You Are What You Read

We watch what we eat to keep our bodies healthy, but how many of us watch what we read to keep our writing in tip-top shape?

I struggle to understand how some writers can keep churning out work without doing much reading of their own. For me, reading gives me much-needed inspiration, teaches me what to do and not to do, and often brings me new insight on my current projects. Authors are, after all, idea-magpies: we steal the shiny to build our nests stories. But I didn’t fully realize just how much influence my reading choices have on my writing until a few days ago.

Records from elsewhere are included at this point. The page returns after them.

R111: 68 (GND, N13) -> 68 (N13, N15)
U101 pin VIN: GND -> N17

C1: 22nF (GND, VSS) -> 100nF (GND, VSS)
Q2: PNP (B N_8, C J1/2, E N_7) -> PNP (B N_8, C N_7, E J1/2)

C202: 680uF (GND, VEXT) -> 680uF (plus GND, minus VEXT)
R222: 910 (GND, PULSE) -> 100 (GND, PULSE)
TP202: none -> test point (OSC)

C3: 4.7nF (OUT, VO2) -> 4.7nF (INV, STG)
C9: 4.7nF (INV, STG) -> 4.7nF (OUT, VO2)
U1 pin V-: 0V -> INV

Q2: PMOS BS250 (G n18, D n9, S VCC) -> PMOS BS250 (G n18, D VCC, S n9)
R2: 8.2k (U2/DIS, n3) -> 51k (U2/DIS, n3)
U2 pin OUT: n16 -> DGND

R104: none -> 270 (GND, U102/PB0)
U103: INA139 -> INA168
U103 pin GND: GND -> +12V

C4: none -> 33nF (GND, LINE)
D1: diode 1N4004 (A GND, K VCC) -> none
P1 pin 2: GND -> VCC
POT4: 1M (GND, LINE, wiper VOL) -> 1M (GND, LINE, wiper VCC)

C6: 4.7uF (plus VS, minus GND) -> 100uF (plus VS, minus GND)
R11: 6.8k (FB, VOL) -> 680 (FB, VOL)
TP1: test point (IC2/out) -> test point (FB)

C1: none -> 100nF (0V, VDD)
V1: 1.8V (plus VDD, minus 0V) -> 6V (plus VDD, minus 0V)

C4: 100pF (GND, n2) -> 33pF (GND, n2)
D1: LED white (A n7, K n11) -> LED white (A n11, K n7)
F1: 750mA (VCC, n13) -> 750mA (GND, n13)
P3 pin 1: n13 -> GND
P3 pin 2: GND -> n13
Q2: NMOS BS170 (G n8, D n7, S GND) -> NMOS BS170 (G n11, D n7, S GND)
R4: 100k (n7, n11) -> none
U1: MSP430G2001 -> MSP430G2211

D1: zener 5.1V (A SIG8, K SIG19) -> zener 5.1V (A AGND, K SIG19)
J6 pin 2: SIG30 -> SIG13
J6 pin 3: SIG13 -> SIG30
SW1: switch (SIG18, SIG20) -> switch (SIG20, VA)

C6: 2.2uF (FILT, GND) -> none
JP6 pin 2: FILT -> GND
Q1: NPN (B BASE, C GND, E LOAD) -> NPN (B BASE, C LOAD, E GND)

I recently finished reading Far From the Madding Crowd by Thomas Hardy as part of my 100+ Reading Challenge. I hadn’t read a classic in a good while, and although it took a while to sink properly into the style of prose, I found myself ultimately enjoying its complexity (and often unnecessary prolixity).

My own writing is generally direct, unadorned; writing description is one of my weak points. But as I set aside Madding Crowd and took up my writing journal, my pen had a will of its own. Out poured longer sentences, unusual adjectives, descriptions of the minute. Oh, the voice was my own, but changed.

You know when you met a person who speaks English with a different accent from your own, and you really get along? Eventually Accomodation Theory kicks in and you start speaking like them, often without even realizing. That’s what I was doing, but in writing.

All of a sudden it made sense why, when blocked, reading my favourite stories of a similar genre would help me start writing again. I suppose I only conciously noticed it because Hardy’s writing is so different from my own as to make the changes obvious.

Of course, this has a downside: reading too much of one genre or style could not only suffocate my voice, but limit my creativity.

You are what you read. Like with food, watching what you read can be extremely beneficial. And, as with food, a healthy, balanced book diet will ensure you’re at your writing best.

How much attention do you pay to what you read?

6 thoughts on “You Are What You Read

  1. I pay a great amount of attention to what I read for exactly the reasons you stated. When I predominantly read pop fiction I find my description lacking with an abundance of cliches- can’t stand that. As a result of that I don’t read a lot of genre fiction anymore. I also stay away from a lot of classic British literature when I’m writing because I also pick up the rhythms and textures of the language there which is just bad when you’re writing something with a contemporary setting.

    Ultimately, unless I really need the comfort of an old favorite, I select books that will push me both as a reader and a writer.

    Good thoughts and thanks for the post!

    • Thanks – glad you enjoyed the post. :-)

      I think I read a lot of genre fiction because it’s so easy, and what with having a full-time job and keeping up my online serial, reading something that will push me feels like too much effort sometimes.

      I’m definitely going to try mix things up more often now, though!

      • Believe you, me, I feel the same way sometimes (wip, blog, query, serial, toddler wrangling). Some literary fiction is amazingly accessible (Interpreter of Maladies is great in that regard AND it’s a bunch of short stories!) without being cumbersome or dry. Unfortunately, I recently dove back into reading some old favorites and I think it’s addled my brains- certainly messed with my prose.

        Sorry for my previous reply. I can’t believe I didn’t reread that before submitting! My grammar isn’t usually THAT bad.

        When do you post updates on your serial? Would love to check it out!

        • I don’t even have toddler wrangling to deal with – you’re clearly made of tougher stuff than I!

          Never heard of Interpreter of Maladies – good?

          I’m actually reading something a little nerdy at the moment: A Brief History of Time by Stephen Hawking. I don’t think non-fiction will influence my prose, though.

          And my serial is on a separate website – – which may be why you haven’t seen any updates! ;-)

          • I’ll be sure to check out your serial! Thanks for posting the link in the comment. :) Surest way to get my attention I admit.

            Interpreter of Maladies was a solidly good collection of short stories. The author, Jhumpa Lahiri (sp), has a full length novel out called “The Unaccustomed Earth” I’ve heard good things about as well- but I haven’t read it.

            It sounds like you do a tremendous amount of work so, please, let me just give you a pat on the back and say “Wow!” :D

            I enjoy your blog a great deal and, though I don’t always comment, I’ll be sure to lurk.